Nomad actually gives you the ability to not only deploy, schedule, and scale containers, but virtualized applications as well. This is something that Kubernetes currently cannot do (unless you use kube-virt) out of the box, so it’s a great method if you have workloads outside of containers.
Nomad is an orchestrator that was created by HashiCorp. Although adoption hasn’t been ridiculously fast, there are definitely organizations that are now beginning to look at Nomad and adopt it.
Deploying Nomad
Now that you know what Nomad is (at a high level), let’s learn how to install it.
First, ensure that your Linux distro is up to date. For the purposes of this blog, Ubuntu will be used.
sudo apt update -y
Next, download the release repo.
curl -fsSL [https://apt.releases.hashicorp.com/gpg](https://apt.releases.hashicorp.com/gpg) | sudo apt-key add -
Add the HashiCorp repo to Aptitude.
sudo apt-add-repository "deb [arch=amd64] [https://apt.releases.hashicorp.com](https://apt.releases.hashicorp.com/) $(lsb_release -cs) main"
Update the repo and install Nomad.
sudo apt-get update && sudo apt-get install nomad
Next, download the Container Network Interface (CNI).
curl -L -o cni-plugins.tgz [https://github.com/containernetworking/plugins/releases/download/v1.0.1/cni-plugins-linux-amd64-v1.0.1.tgz](https://github.com/containernetworking/plugins/releases/download/v1.0.1/cni-plugins-linux-amd64-v1.0.1.tgz)
Create a new directory for the CNI.
sudo mkdir -p /opt/cni/bin
Extract the CNI binary and move it to the directory that you created previously.
sudo tar -C /opt/cni/bin -xzf cni-plugins.tgz
Start the agent.

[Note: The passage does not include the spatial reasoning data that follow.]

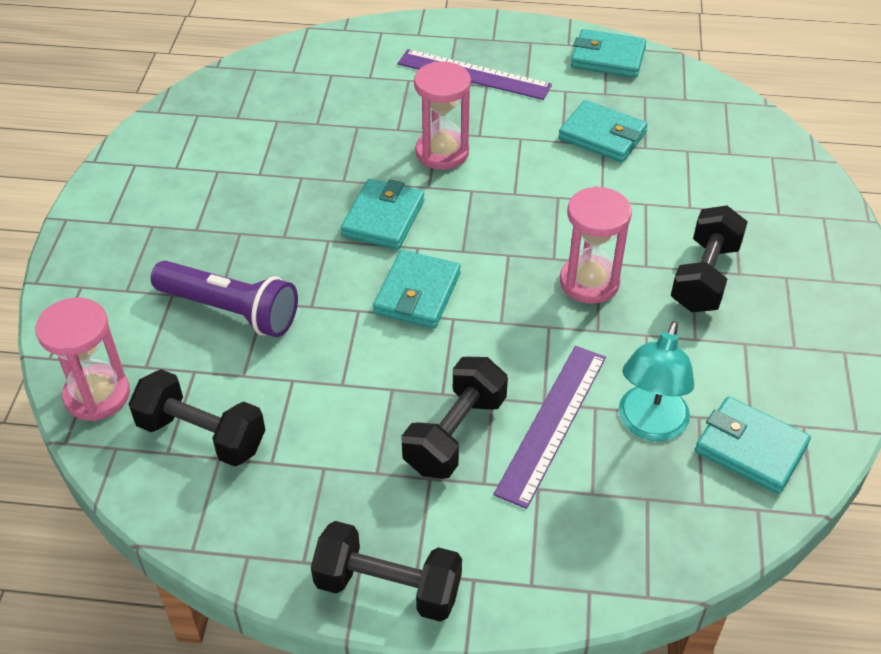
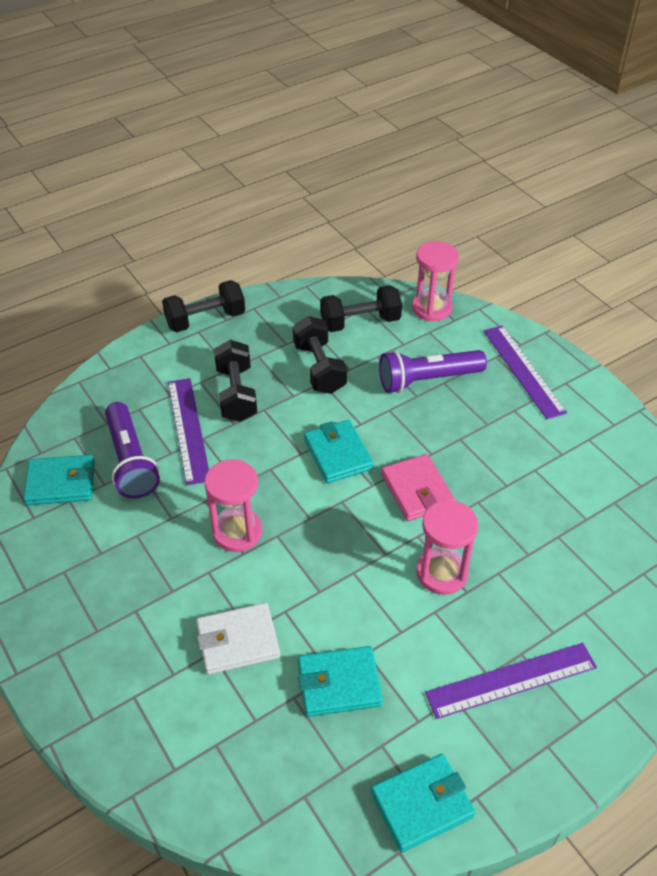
camera: 140 degrees right, 0 degrees up
(126, 258) = (523, 370): none -> purple ruler
(383, 218) = (417, 490): turquoise wallet -> pink wallet
(649, 425) = (131, 461): turquoise lamp -> purple flashlight
(661, 201) = (238, 641): none -> white wallet
(705, 277) = (158, 589): black dumbbell -> black dumbbell (319, 368)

The command below runs Nomad in a dev environment and should be used for experimental use only.
sudo nomad agent -dev -bind 0.0.0.0 -log-level INFO
Open up a website over port 4646
on the IP address of the Linux server that you installed Nomad on.
You should now see Nomad running.
Deploying An App
Once the cluster is up, let’s deploy an application.
You have a few options to deploy apps (like apps that aren’t containerized), but to keep things simply, let’s use an Nginx docker image to deploy.
The code below indicates:
- Where you want the Job deployed.
- The port that the containerized app should be available on.
- The replica count.
- The container image.
job "httpnginx" {
datacenters = ["dc1"]
group "echo" {
network {
mode = "bridge"
port "http" {
static = 8080
to = 80
}
}
count = 2
task "server" {
driver = "docker"
config {
image = "nginx"
ports = ["http"]
}
}
}
}
You have two options to deploy the job.
First, you can use the UI and paste in the code above.
If you’d prefer to use the CLI, you can save the code above in an hcl
file and use the nomad run
command.
nomad run nginx.hcl
You’ll now see that the job is running successfully.
That's how you can get started in just a few minutes with Nomad! Thanks for reading.